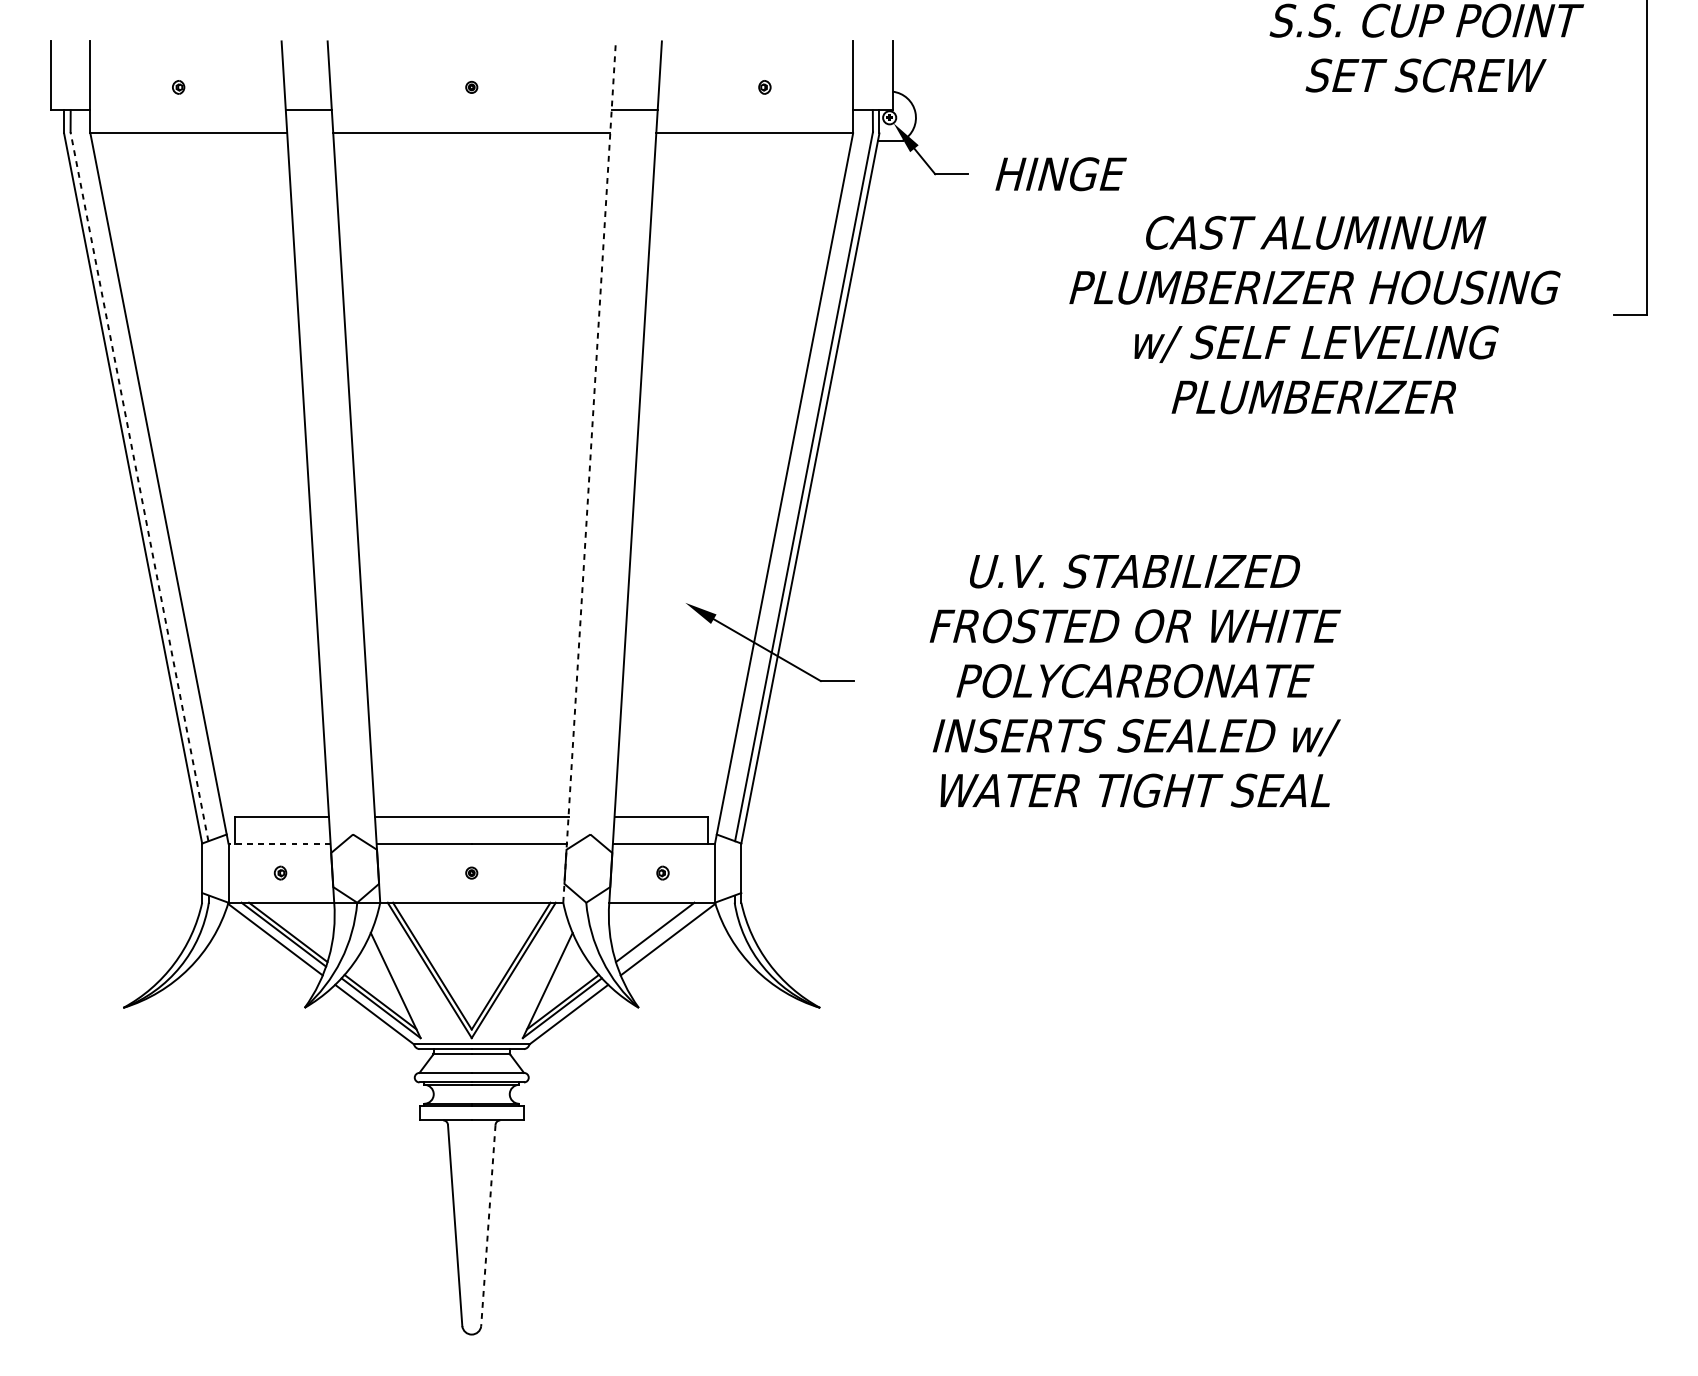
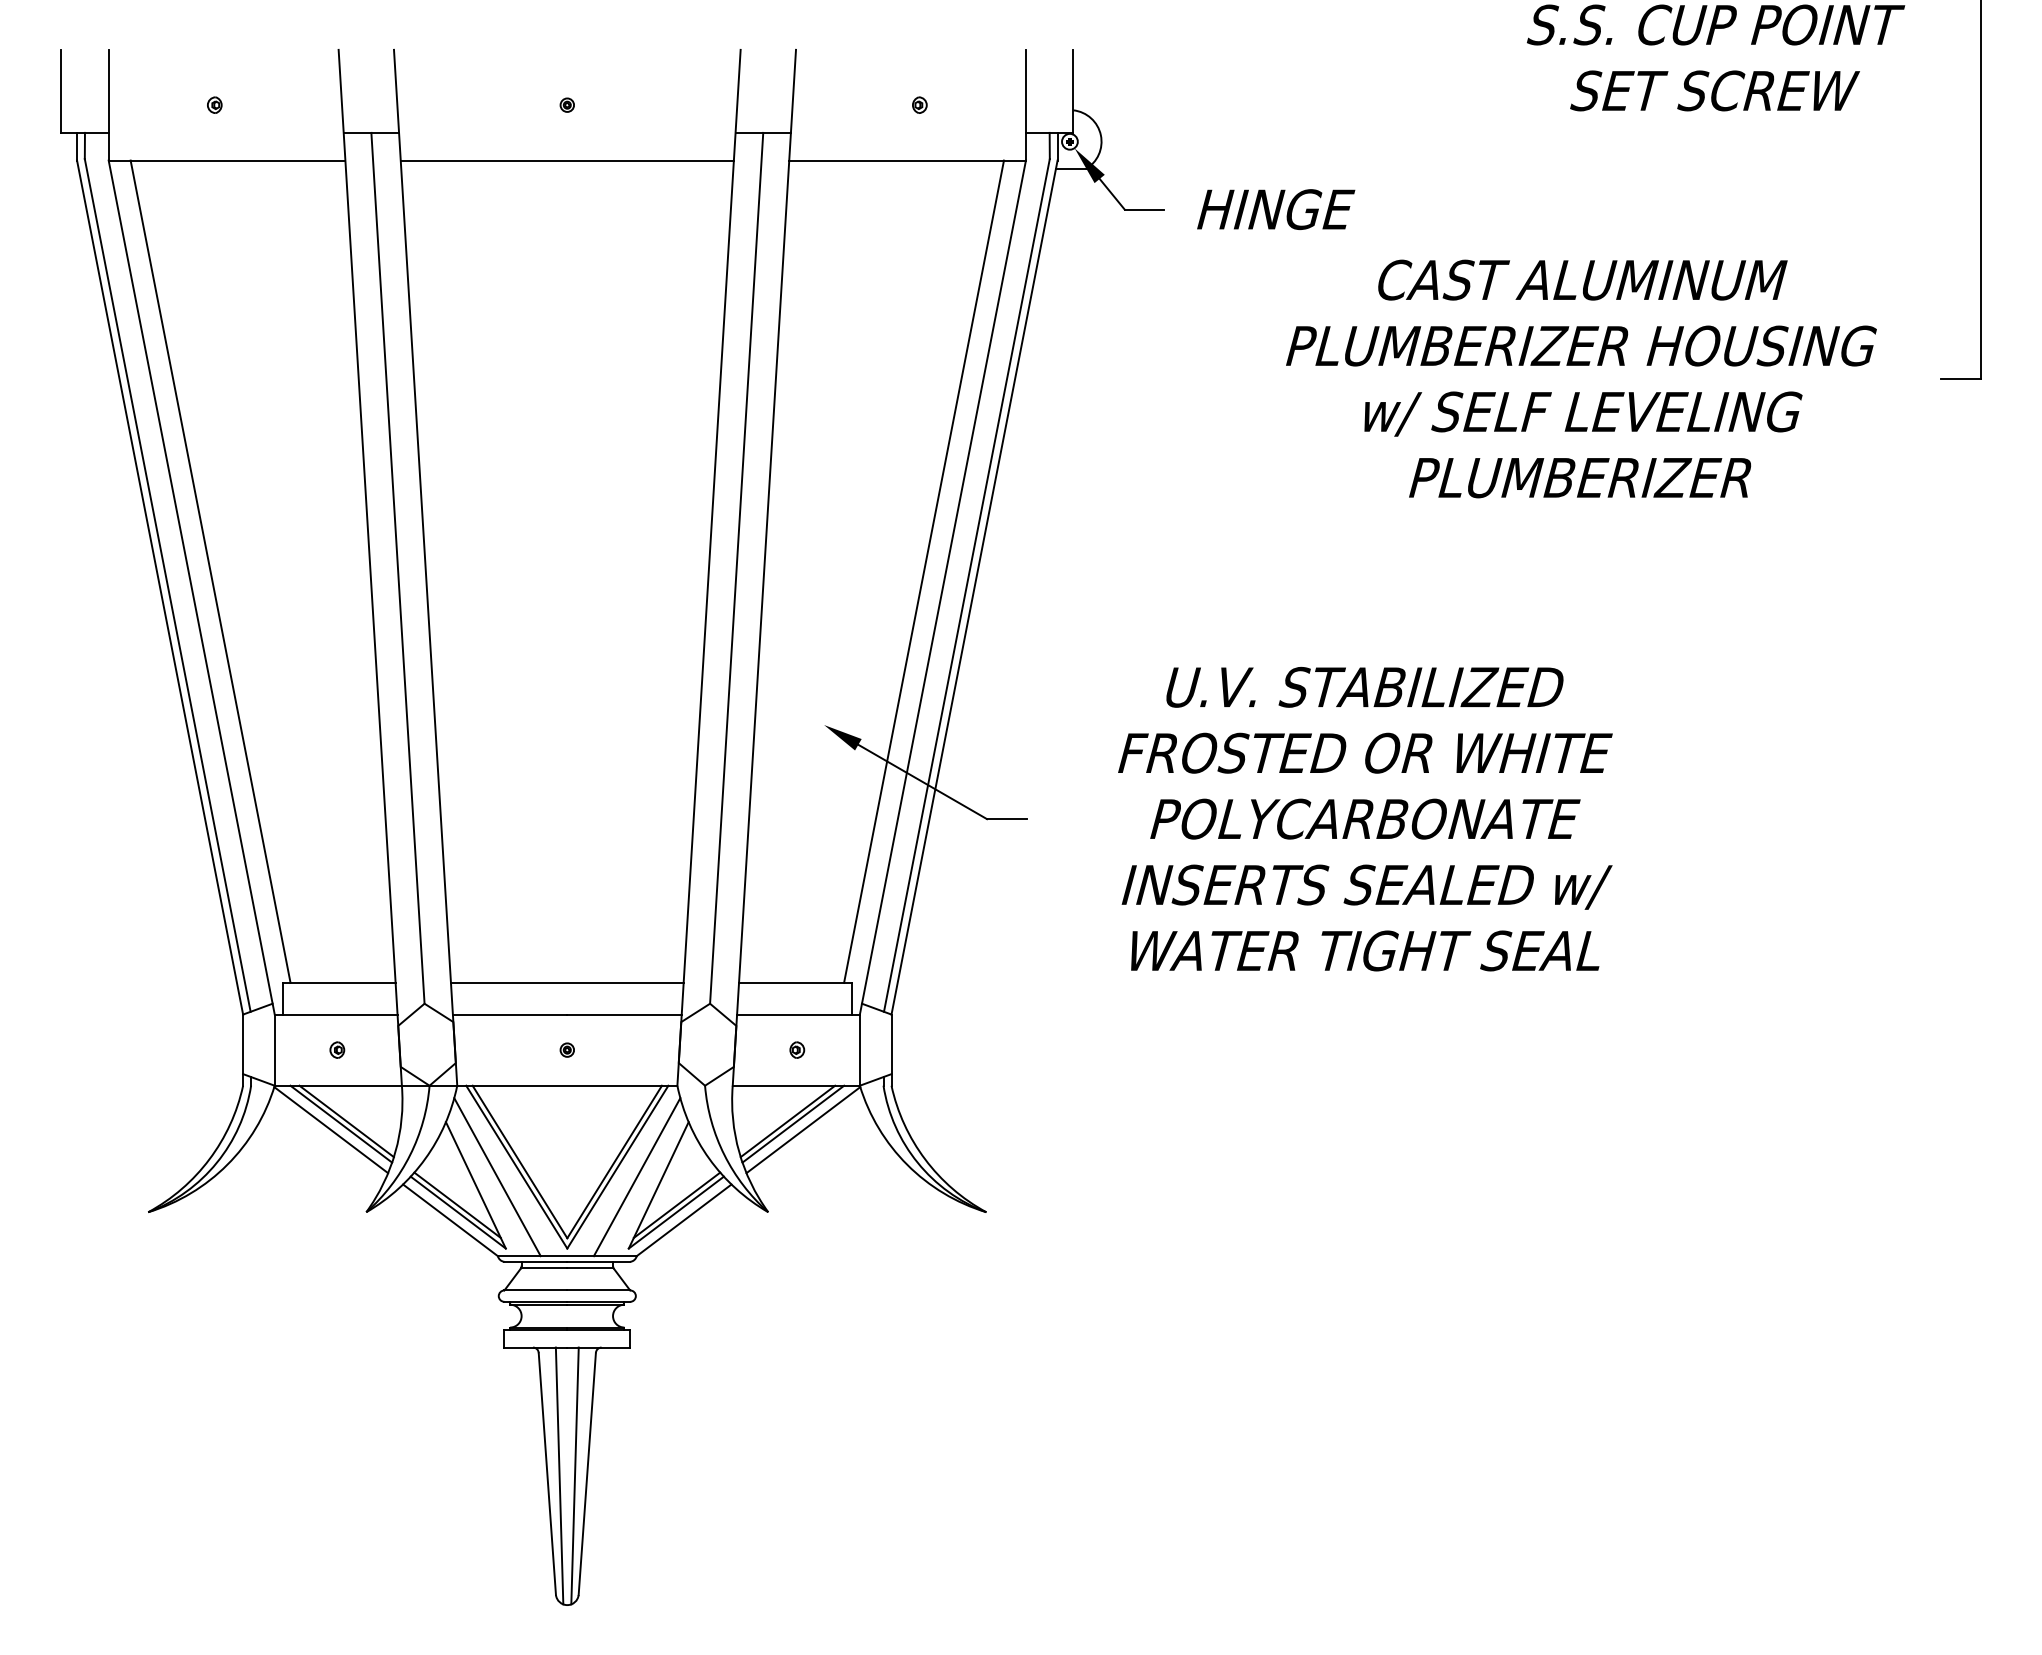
line: (330, 471) -> (397, 567), added
line: (589, 471) -> (709, 567), dashed -> solid
line: (612, 471) -> (736, 567), added
line: (175, 475) -> (210, 571), added
line: (767, 475) -> (923, 571), added
line: (139, 485) -> (167, 584), dashed -> solid
line: (279, 843) -> (335, 1014), dashed -> solid
line: (659, 934) -> (793, 1123), added
line: (413, 979) -> (497, 1177), added
line: (529, 979) -> (636, 1177), added
line: (488, 1225) -> (587, 1474), dashed -> solid
line: (465, 1226) -> (559, 1475), added
line: (477, 1226) -> (574, 1475), added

EXERCISE BRIEF:
Print the material above once more, exactly, minus the pictures.

EXERCISE ANSWER:
line: (330, 471) -> (397, 567), added
line: (589, 471) -> (709, 567), dashed -> solid
line: (612, 471) -> (736, 567), added
line: (175, 475) -> (210, 571), added
line: (767, 475) -> (923, 571), added
line: (139, 485) -> (167, 584), dashed -> solid
line: (279, 843) -> (335, 1014), dashed -> solid
line: (659, 934) -> (793, 1123), added
line: (413, 979) -> (497, 1177), added
line: (529, 979) -> (636, 1177), added
line: (488, 1225) -> (587, 1474), dashed -> solid
line: (465, 1226) -> (559, 1475), added
line: (477, 1226) -> (574, 1475), added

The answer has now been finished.